Now, this is unusual for me, as I'm more like what you said about being a thinker (in bold). I have been like for most of my life. I rarely notice how I feel, but more recently I've become more aware of that through my own growing self-awareness guided through counseling and being more spontaneous and active in my own life. I feel as if I'm metaphorically touching a function that I don't fully understand or comprehend (for instance, I use Ni and Ti without much thought, and I can be moderately aware of Fe, Se and Si if I catch myself).

[EDIT: I'm not sure why I felt so adamant against the possibility that it was the Fi function when it seems to me more reasonable to assume that it was, indeed, Fi matched with Se].


----------



## Gauntlet (Oct 19, 2010)

If you XSTP then it's your Fe that should be growing. Fi is easier to get to for an ESTP then an ISTP though. However, if you say you're using Ti and Ni, then that'd lean towards ISTP since Ni is an ESTP's stress function (unless as an ESTP you were in the grip of Ni and learned from it?).

Makes me wonder how an INFJ handles their emotions though (if they too have a light switch). Most NFs stated they are surround by their emotions or others' emotions constantly. And you do say Ni first then Ti, while you're beginning to experience Se...

INFJ: Ni-Fe-Ti-Se

or have you considered INTJ?

INTJ: Ni-Te-Fi-Se

The last two functions Fi-Se for an INTJ would make sense in your case (you'd be exploring your third and fourth functions now at your point in life).

So the questions you should answer yourself: 
Are you constantly surrounded by your emotions (Fi)?
Are you constantly surrounded by others' emotions (Fe)?
How much Te do you use?
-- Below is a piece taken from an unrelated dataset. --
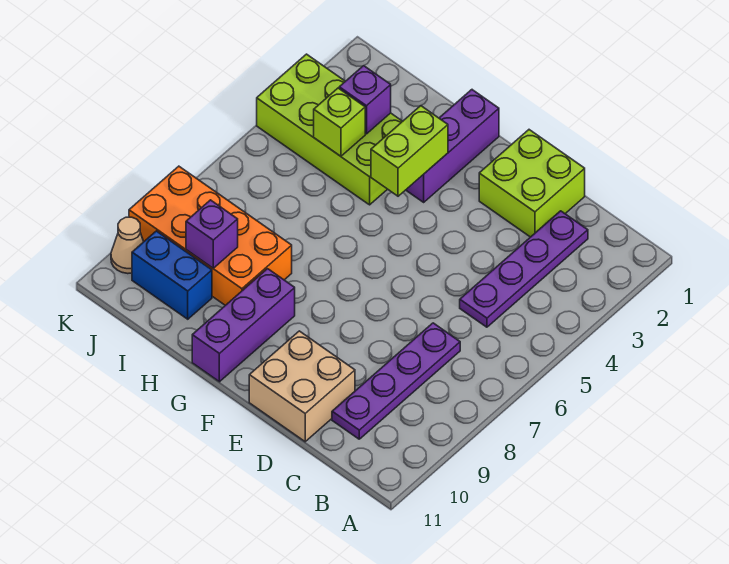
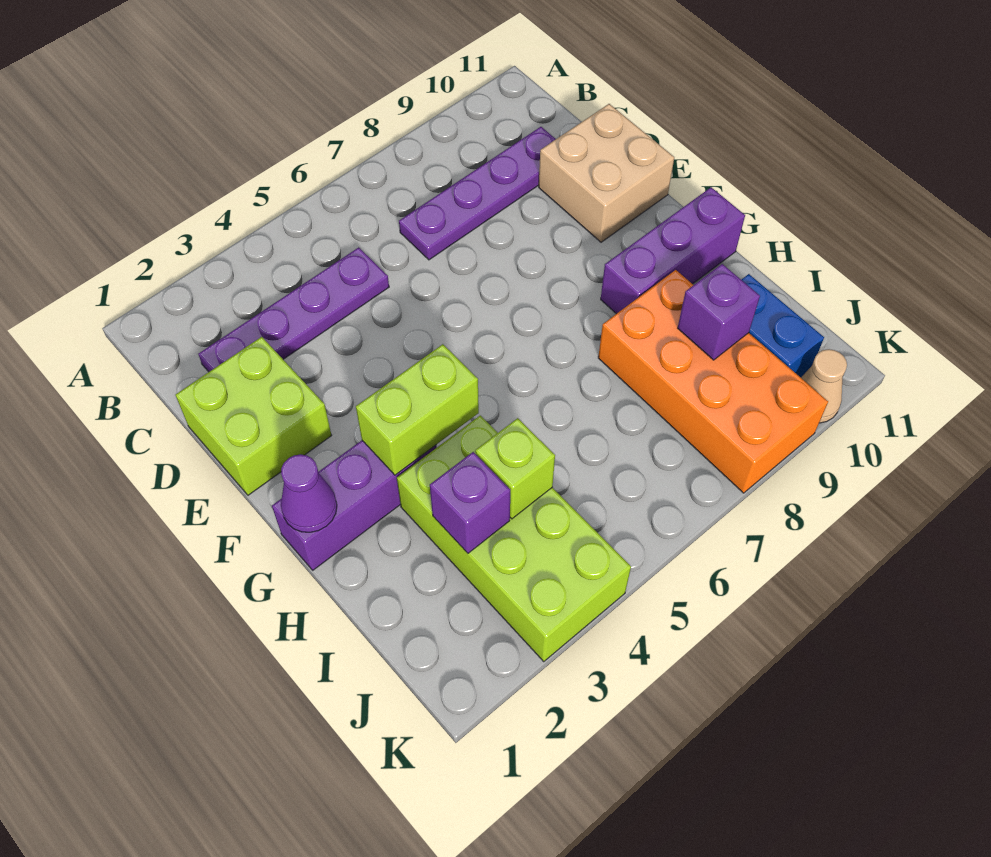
none -> purple cone G1 level 2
Perhaps it is getting confused with Ti? (though INTJs can usually use Te and Ti fairly well actually)
How old are you (doesn't need to be answered to the board, but 3rd and 4th functions start becoming more pronouced in the 30s-50s)?
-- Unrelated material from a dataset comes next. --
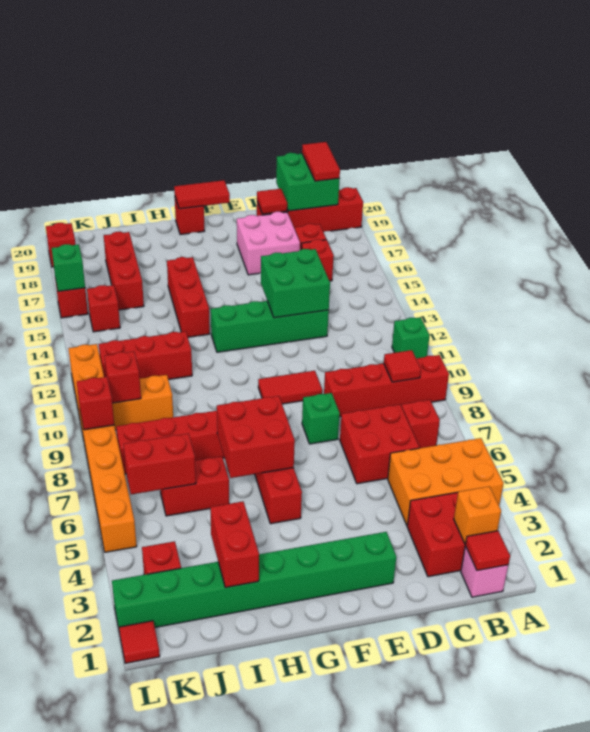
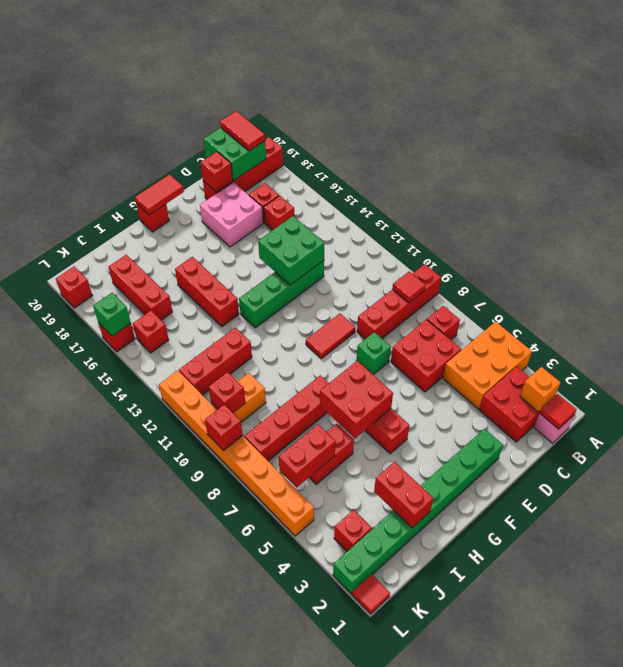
green brick A11 level 1 -> none
red tile D19 level 2 -> red brick D19 level 2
Also some functions can be "look-alikes". You might want to refer yourself over to this *thread*.


----------



## penchant (Sep 20, 2010)

Gauntlet said:


> Makes me wonder how an INFJ handles their emotions though (if they too have a light switch). Most NFs stated they are surround by their emotions or others' emotions constantly. And you do say Ni first then Ti, while you're beginning to experience Se...


No light switch here... I can neglect my Fe for a while, and doing so when not being around people is easier, but it doesn't make me feel well, and is quite detrimental in the long run. And it's not a matter of switching on or off, more of a repressive defense mechanism when life gets too rough.

At least for me...


----------



## TreeBob (Oct 11, 2008)

Not sure how to respond superunknown except to say it isn't possible to use Ni Ti without thought. You could use Ne Ti or Ni Te (or reverse them) without thought. Maybe you need to check the cognitive definitions again. Try not to make up new rules on typing.


----------



## penchant (Sep 20, 2010)

TreeBob said:


> Not sure how to respond superunknown except to say it isn't possible to use Ni Ti without thought. You could use Ne Ti or Ni Te (or reverse them) without thought. Maybe you need to check the cognitive definitions again. Try not to make up new rules on typing.
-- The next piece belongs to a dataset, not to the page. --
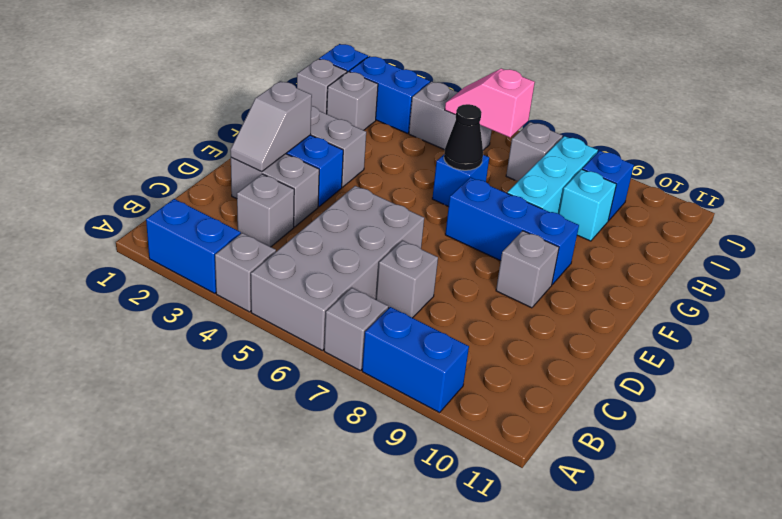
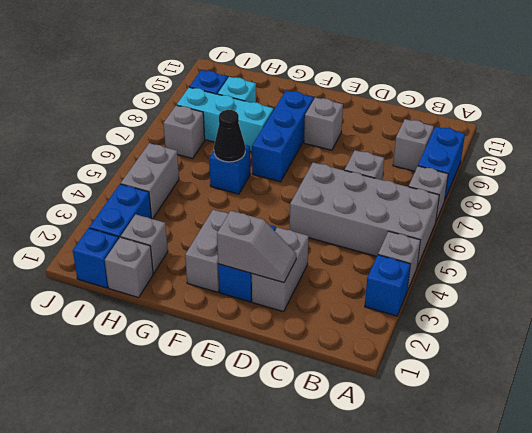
blue brick A2:A3 level 1 -> blue brick A3 level 1
grey brick C3 level 1 -> grey brick B9 level 1
pink slope I5:I6 level 2 top 6 -> none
INFJ: Ni dominant, Ti tertiary... What is it that I'm missing from your logic?


----------



## TreeBob (Oct 11, 2008)

penchant said:


> INFJ: Ni dominant, Ti tertiary... What is it that I'm missing from your logic?


He made the comment that he used both of those without thinking. We use Dominant and secondary without thinking. The other two are used sparsely and only in certain situations. If his Ti is tertiary then he has to be secondary Fe (INFJ). Tell me how he uses them together without any trouble? 


> (for instance, I use Ni and Ti without much thought, and I can be moderately aware of Fe, Se and Si if I catch myself)


----------



## penchant (Sep 20, 2010)

I could be misunderstanding the theory here, or just not being very good at introspection, but personally I can relate well to using Ni and Ti without any effort. I definitely takes more energy to use my Fe. But then, I see my Fe as much weaker than my Ti. Is this where we see things differently?


----------



## TreeBob (Oct 11, 2008)

penchant said:


> I could be misunderstanding the theory here, or just not being very good at introspection, but personally I can relate well to using Ni and Ti without any effort. I definitely takes more energy to use my Fe. But then, I see my Fe as much weaker than my Ti. Is this where we see things differently?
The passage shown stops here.